I’ve been watching that middle quietly disappear, and I want to explain what I think is happening, gently, because it changes what a lot of that careful content was for.
The middle was always a bit of a story
Here’s a slightly uncomfortable truth: the neat consideration phase was partly a story we told ourselves. Real people were never as tidy as the diagram. Plenty went from “I have a problem” to “I bought this” in one impatient afternoon. But enough of them did research the slow way that building for the middle made sense. It was where you could be helpful, earn trust, and be there when they were ready.
When the middle collapses into one session
Now picture the same person opening an AI chat instead.
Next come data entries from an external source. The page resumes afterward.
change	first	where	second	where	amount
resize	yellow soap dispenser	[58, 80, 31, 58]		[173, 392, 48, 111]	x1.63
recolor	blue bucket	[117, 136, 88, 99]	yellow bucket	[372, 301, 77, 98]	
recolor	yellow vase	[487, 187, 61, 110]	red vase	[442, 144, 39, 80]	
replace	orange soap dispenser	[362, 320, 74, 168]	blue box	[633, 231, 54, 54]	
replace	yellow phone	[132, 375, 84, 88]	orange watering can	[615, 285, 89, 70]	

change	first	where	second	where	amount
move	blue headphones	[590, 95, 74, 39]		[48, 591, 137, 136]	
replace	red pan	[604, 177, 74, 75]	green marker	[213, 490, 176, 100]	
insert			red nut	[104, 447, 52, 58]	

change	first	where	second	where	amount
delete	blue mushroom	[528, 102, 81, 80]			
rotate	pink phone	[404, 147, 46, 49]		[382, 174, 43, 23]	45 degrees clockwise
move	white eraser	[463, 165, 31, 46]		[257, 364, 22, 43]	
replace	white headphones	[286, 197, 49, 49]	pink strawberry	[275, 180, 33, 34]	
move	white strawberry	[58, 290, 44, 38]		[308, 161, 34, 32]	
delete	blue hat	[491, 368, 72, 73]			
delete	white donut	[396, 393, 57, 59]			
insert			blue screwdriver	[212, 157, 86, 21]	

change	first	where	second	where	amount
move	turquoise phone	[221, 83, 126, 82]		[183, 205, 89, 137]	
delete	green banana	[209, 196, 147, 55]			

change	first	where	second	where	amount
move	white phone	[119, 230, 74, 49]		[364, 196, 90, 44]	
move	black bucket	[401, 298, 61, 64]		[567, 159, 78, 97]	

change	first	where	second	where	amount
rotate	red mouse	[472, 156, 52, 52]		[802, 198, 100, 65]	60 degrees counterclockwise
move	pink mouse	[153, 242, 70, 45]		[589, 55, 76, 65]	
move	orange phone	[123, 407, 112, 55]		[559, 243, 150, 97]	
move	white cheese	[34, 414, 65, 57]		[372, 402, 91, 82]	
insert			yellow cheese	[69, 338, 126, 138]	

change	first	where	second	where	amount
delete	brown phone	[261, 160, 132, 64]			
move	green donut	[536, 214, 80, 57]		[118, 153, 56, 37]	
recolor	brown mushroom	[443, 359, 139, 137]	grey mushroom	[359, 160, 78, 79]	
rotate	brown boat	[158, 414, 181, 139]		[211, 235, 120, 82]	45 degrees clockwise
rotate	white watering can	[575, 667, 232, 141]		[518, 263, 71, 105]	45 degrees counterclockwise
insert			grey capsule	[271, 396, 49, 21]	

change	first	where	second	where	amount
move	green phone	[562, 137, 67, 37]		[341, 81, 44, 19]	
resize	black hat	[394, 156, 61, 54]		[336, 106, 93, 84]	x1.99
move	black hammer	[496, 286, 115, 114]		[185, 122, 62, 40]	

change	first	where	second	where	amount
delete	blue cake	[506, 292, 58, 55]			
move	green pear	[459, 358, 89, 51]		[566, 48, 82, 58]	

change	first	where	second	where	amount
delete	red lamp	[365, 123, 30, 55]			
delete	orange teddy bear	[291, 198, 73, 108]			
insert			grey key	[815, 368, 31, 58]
They describe the problem in their own words. They ask what the options are. They ask which is best for someone like them, on their budget, with their constraints. They ask about the downsides. And they get a shaped answer to each, in a couple of minutes, in one conversation.
Awareness and decision just happened in the same window. The long middle, the comparing and weighing we used to host across a dozen carefully written pages, got compressed into a handful of exchanges the person had with an assistant. They may never visit any of the pages that middle content lived on. The weighing still happened. It just happened somewhere you can’t see, using your information but not your website.
What this means for consideration content
I don’t think comparison and buyer’s-guide content is dead, but its job changed. It used to earn the visit and do the persuading itself. Now its more important role may be feeding the thing that does the persuading: being the clear, trustworthy, well-corroborated source the assistant leans on when it compresses the middle for someone.
So the question I’d ask about a consideration page now isn’t only “does this rank and get read.” It’s “if a machine handled the entire comparison in a chat, would it have my client’s facts straight, and would it have a reason to include them at all?” That’s a different bar. The middle didn’t vanish. It moved inside a conversation, and the content that used to own it now has to earn its way into that conversation instead.